■ HOW TO COMPLETE THIS TASK:
Copy out every line of the data where the word "added" is found.

(Coordinate-based change data)
☆ ☆ ☆ ☆ ☆ ☆ ☆
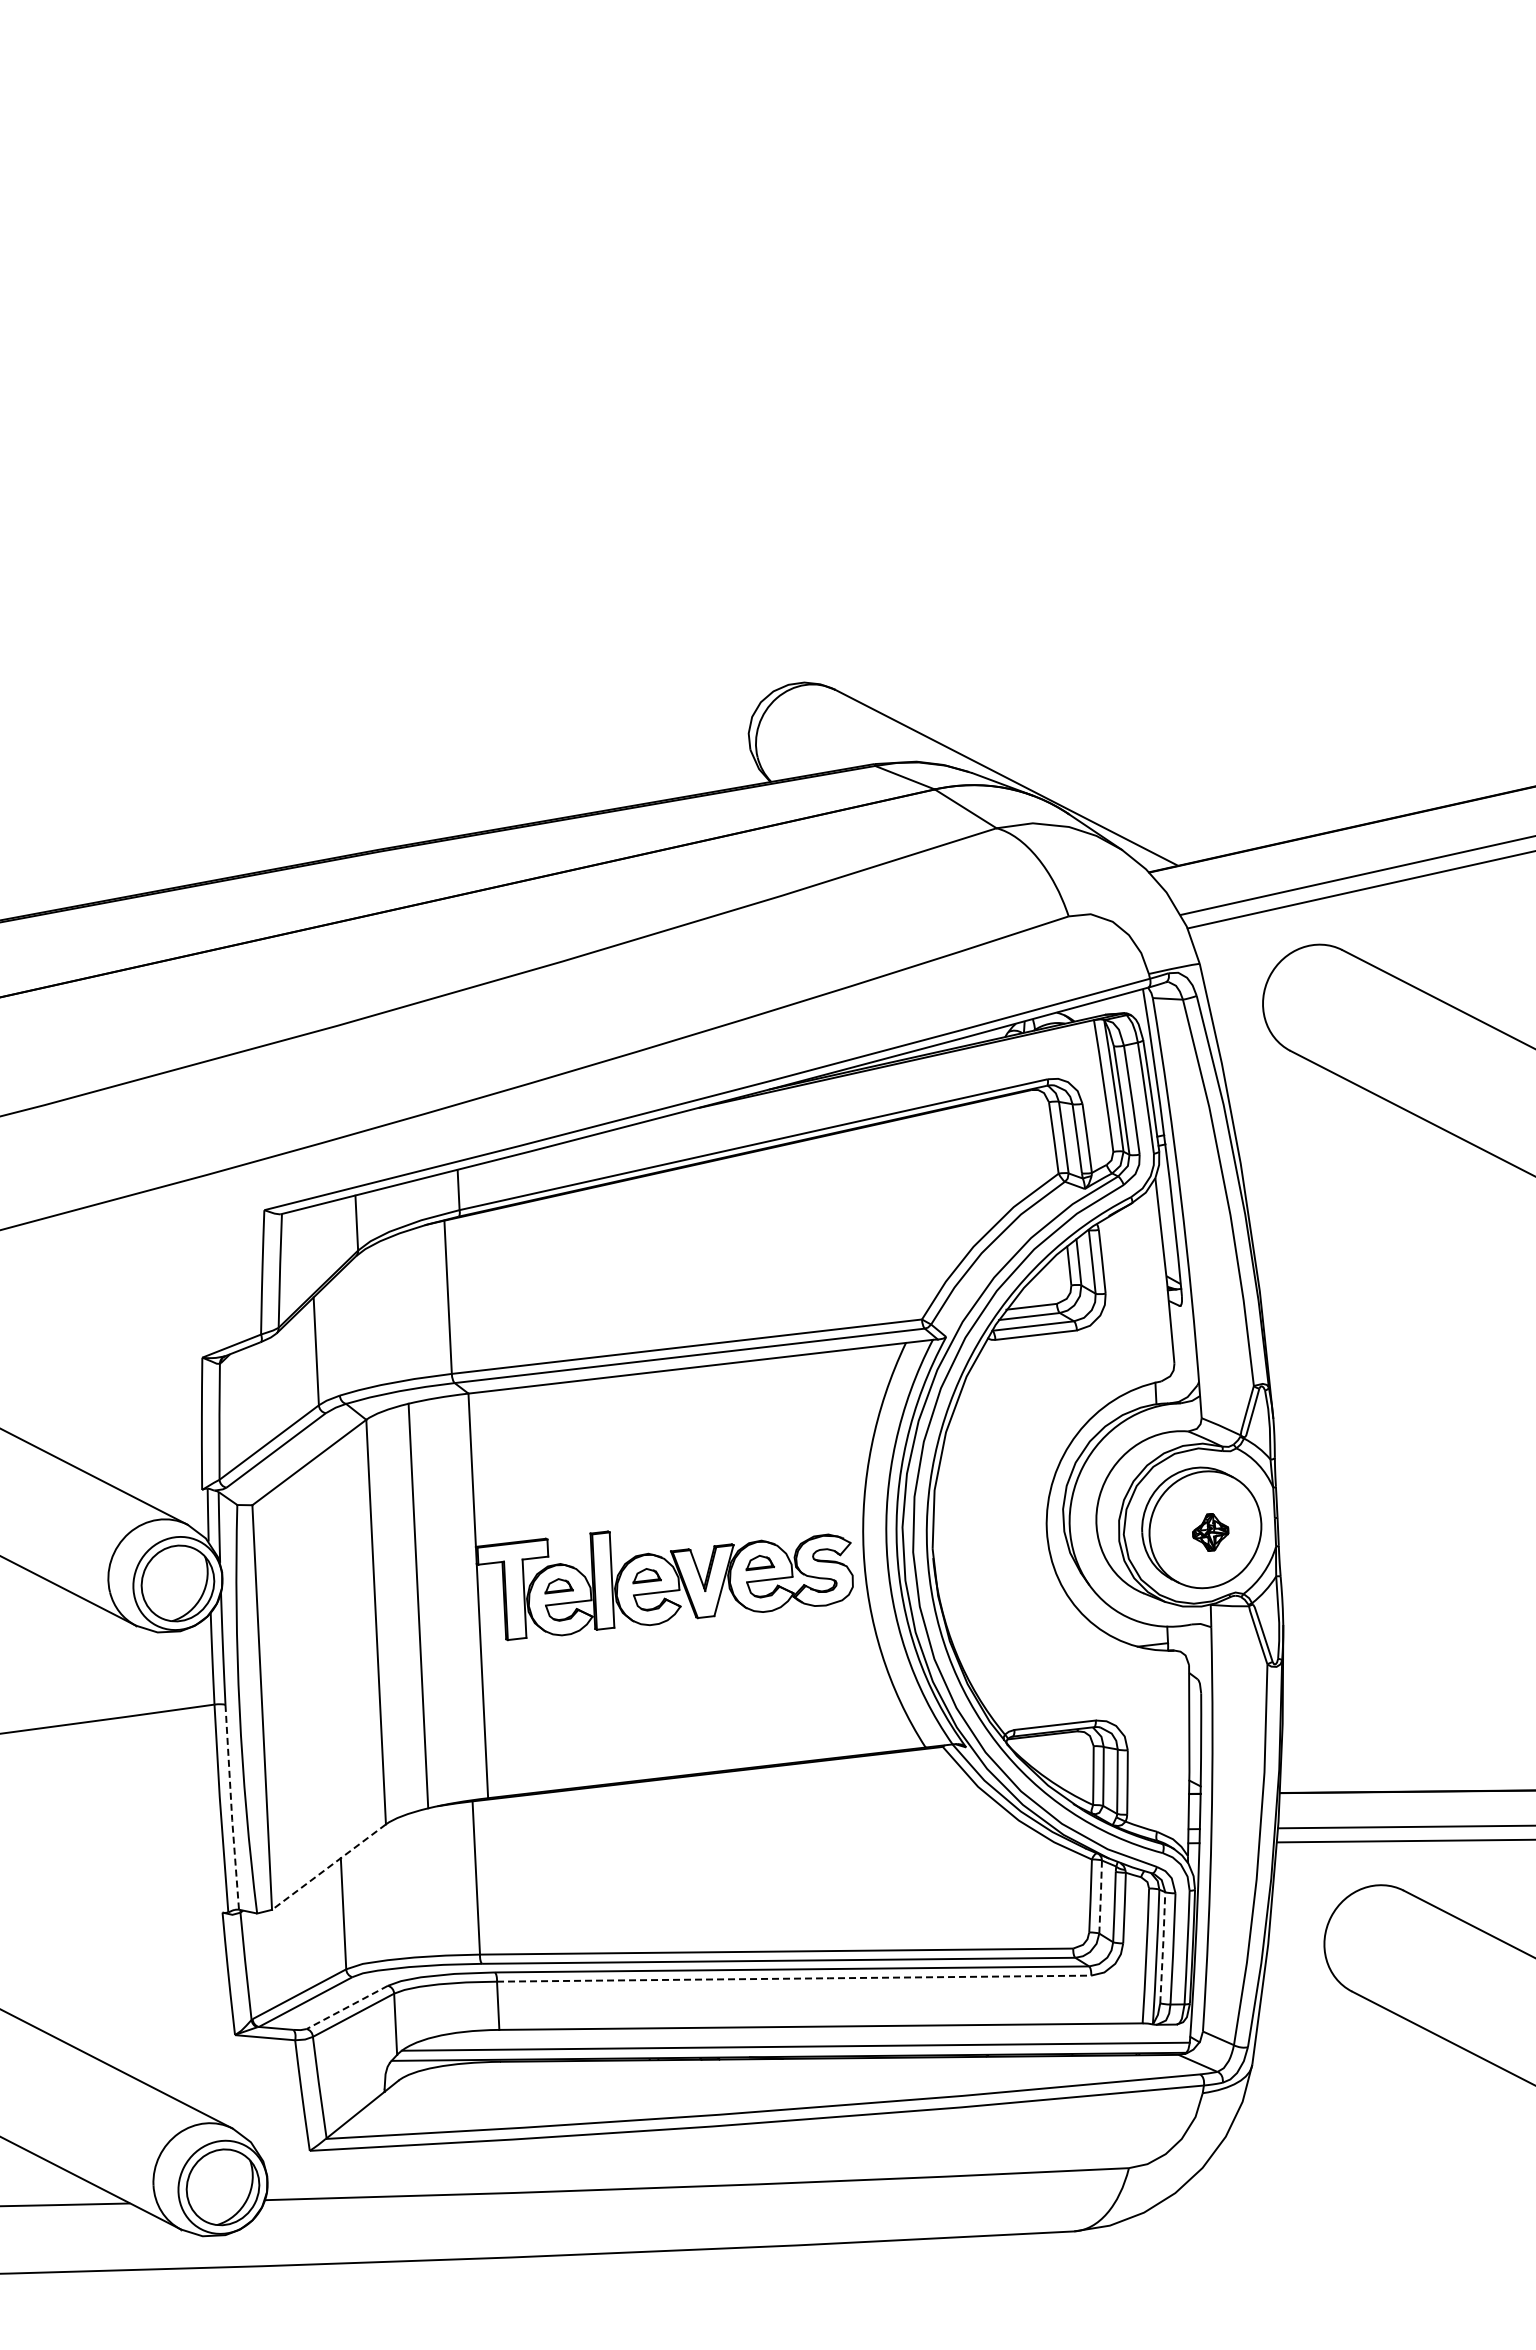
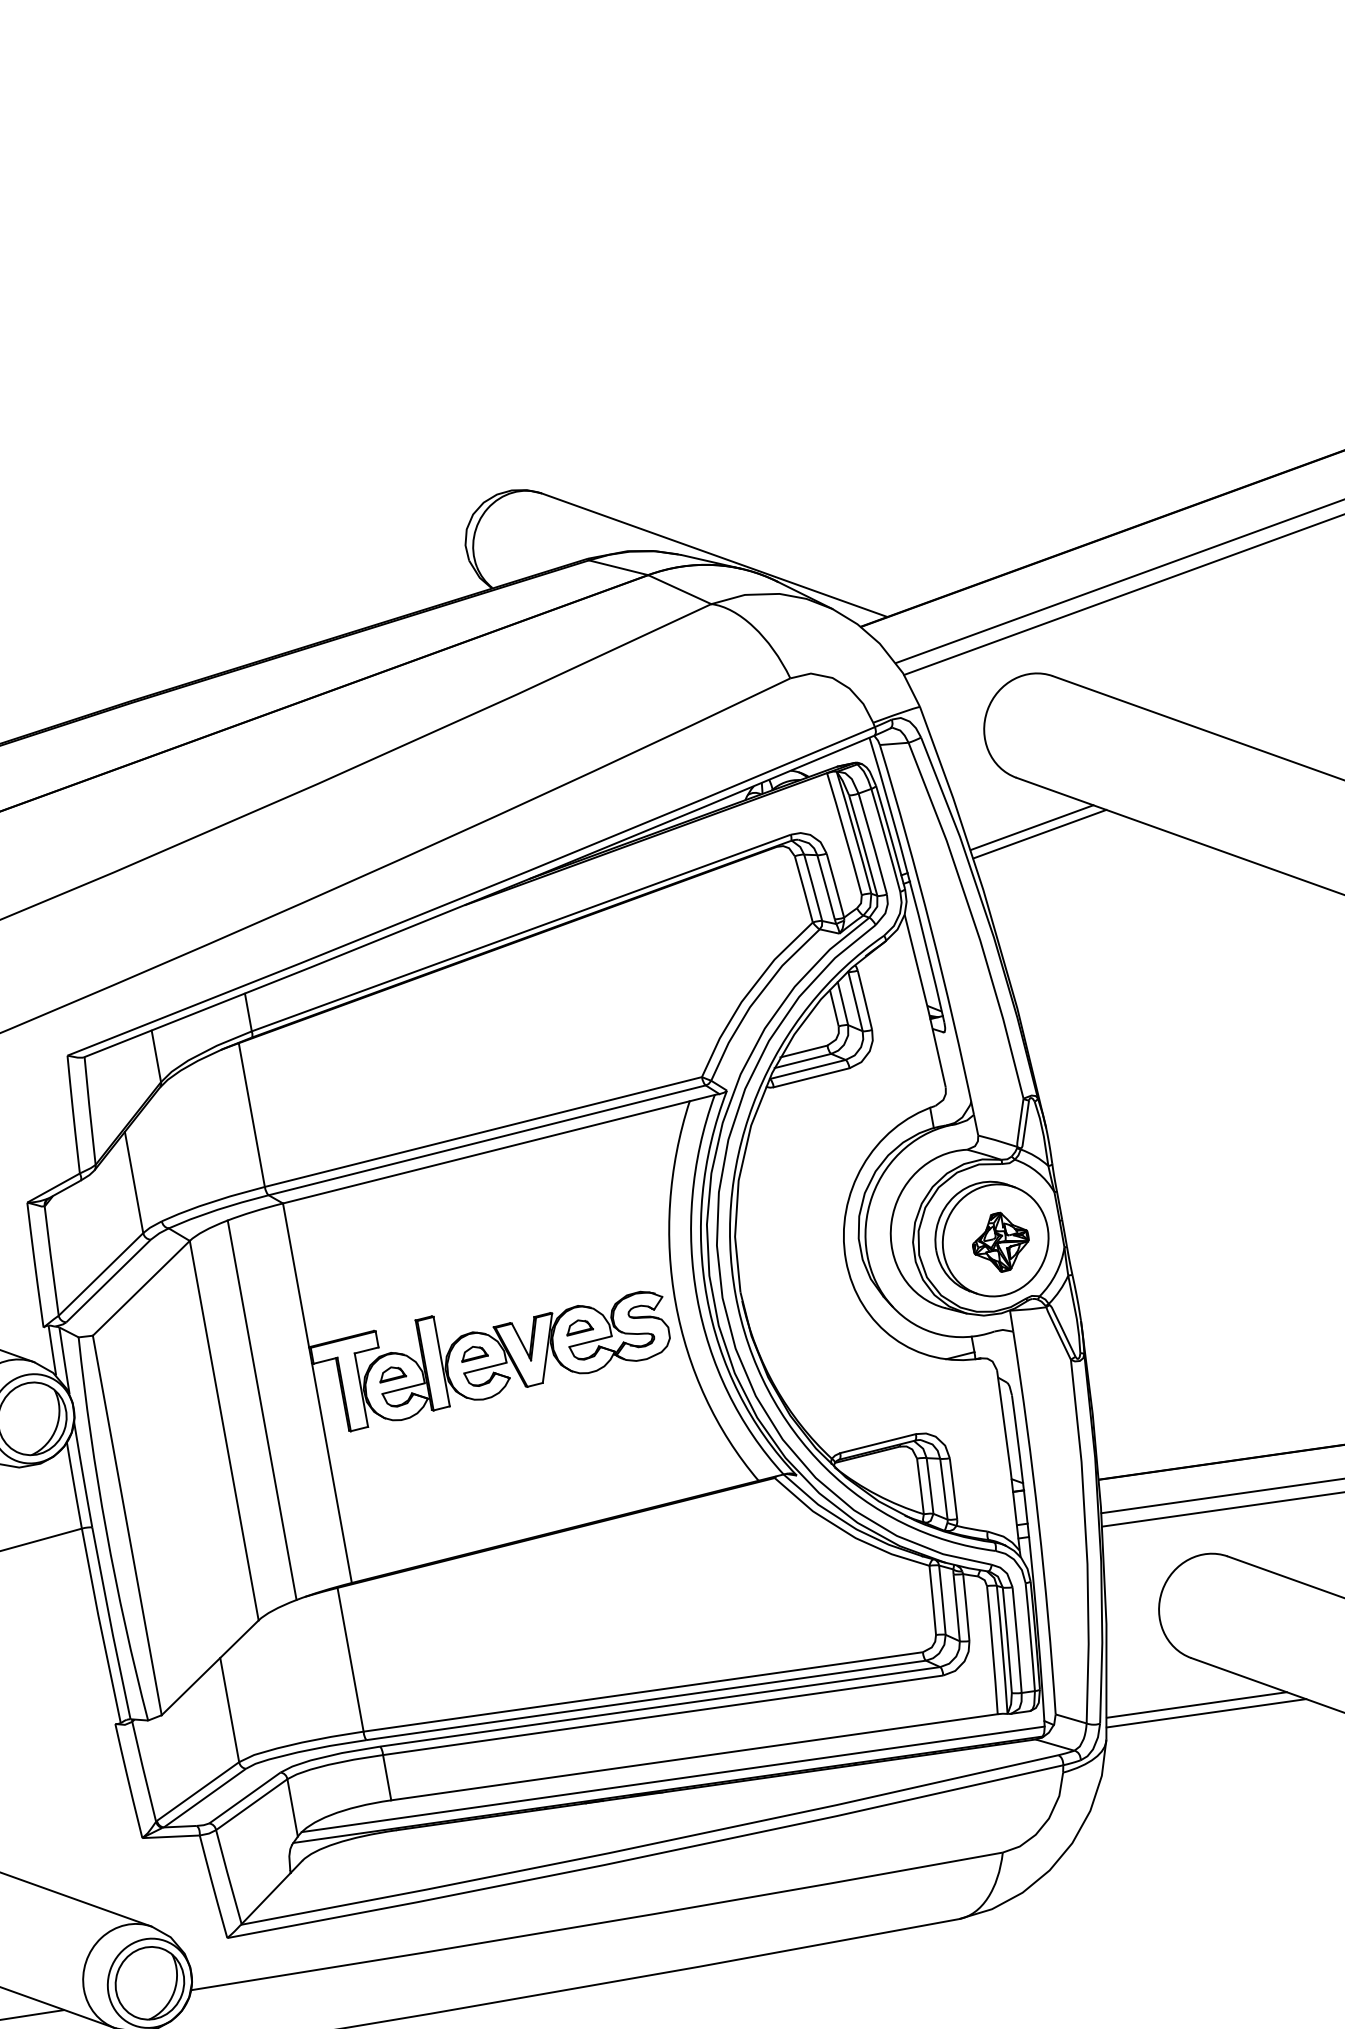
line: (1299, 1104) -> (1031, 827), added
line: (1306, 1112) -> (1039, 833), added
part: (1210, 1532) -> (1000, 1242), size x1.67
line: (231, 1808) -> (110, 1624), dashed -> solid
line: (328, 1867) -> (209, 1668), dashed -> solid
line: (1100, 1895) -> (942, 1598), dashed -> solid
line: (1163, 1946) -> (1007, 1639), dashed -> solid
line: (794, 1978) -> (663, 1715), dashed -> solid
line: (346, 2007) -> (244, 1798), dashed -> solid
line: (1350, 2041) -> (1196, 1705), added
line: (1360, 2050) -> (1206, 1712), added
☆ ☆ ☆ ☆ ☆ ☆ ☆
■ OUTPUT OF THE TASK:
line: (1299, 1104) -> (1031, 827), added
line: (1306, 1112) -> (1039, 833), added
line: (1350, 2041) -> (1196, 1705), added
line: (1360, 2050) -> (1206, 1712), added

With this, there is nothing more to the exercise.